Dozens of Boeing aircraft have been grounded after an engine failure on a Boeing 777 saw debris scattered across homes and yards on Saturday.
The aircraft manufacturer announced on Sunday that it was recommending the grounding of 69 jets powered by Pratt & Whitney 4000-112 engines.
The incident is only the latest in a troublesome few years for Boeing, which saw the world’s entire fleet of Boeing 737 Max aircraft grounded after 364 people died in two crashes before the COVID pandemic wrought havoc on the aviation industry.
Boeing has said that it is “actively monitoring recent events relating to the [incident]”, and commented it has recommended “suspending operations of the 69 in-service and 59 in storage 777s powered by Pratt & Whitney 4000-112 engines until the [Federal Aviation Authority (FAA)] identifies the appropriate inspection protocol”.

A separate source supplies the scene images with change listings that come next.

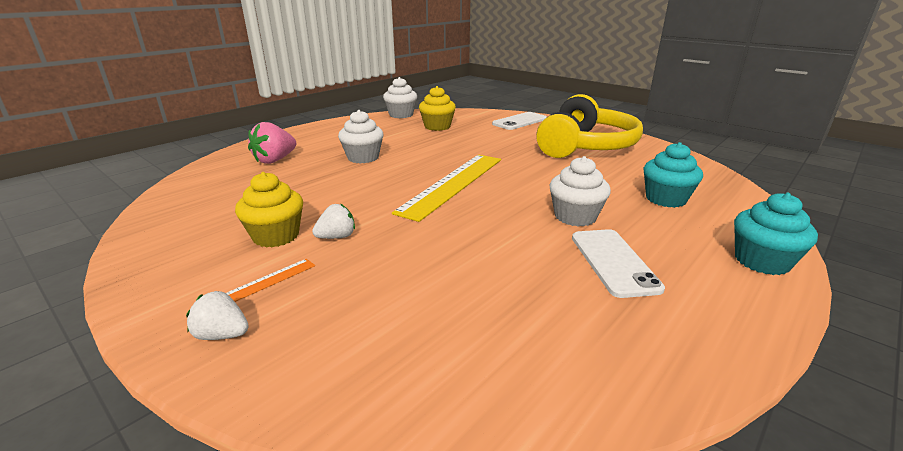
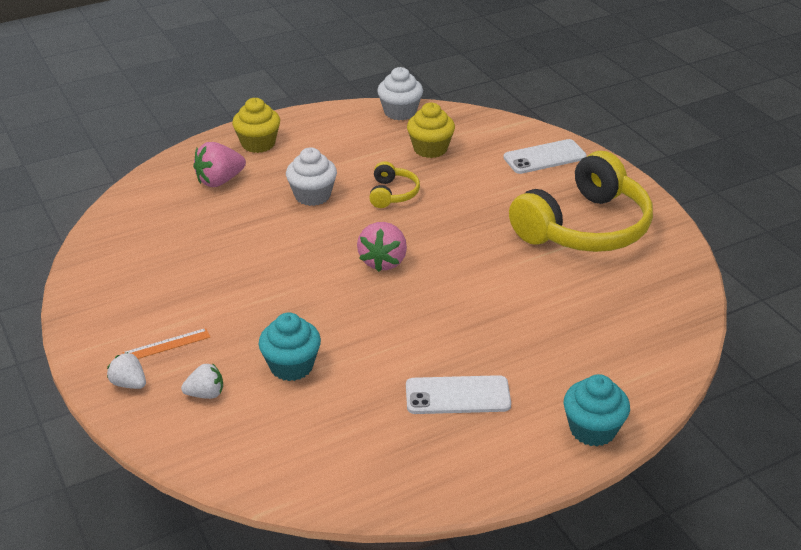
camera: 20 degrees right, 10 degrees up
(276, 236) = (190, 295): yellow cupcake -> yellow cupcake (258, 144)
(337, 237) = (239, 309): white strawberry -> white strawberry (206, 394)
(428, 149) = (392, 194): none -> yellow headphones
(453, 184) = (383, 261): yellow ruler -> pink strawberry
(575, 216) = (470, 336): white cupcake -> none
(613, 262) = (457, 396): white phone -> white phone turned 75 degrees clockwise
(665, 199) = (588, 335): turquoise cupcake -> turquoise cupcake (291, 366)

Furthermore, it says it “supports the decision [on Saturday] by the Japanese Civil Aviation Bureau, and the FAA’s action [on Sunday] to suspend operations” of the aircraft.
The engine failure occurred on Saturday, on a United Airlines flight from Denver to Hawaii soon after takeoff.
A video shot from inside the aircraft showed the right engine on fire and wobbling, with its entire cover missing. No-one on the ground or in the aircraft was injured in the incident.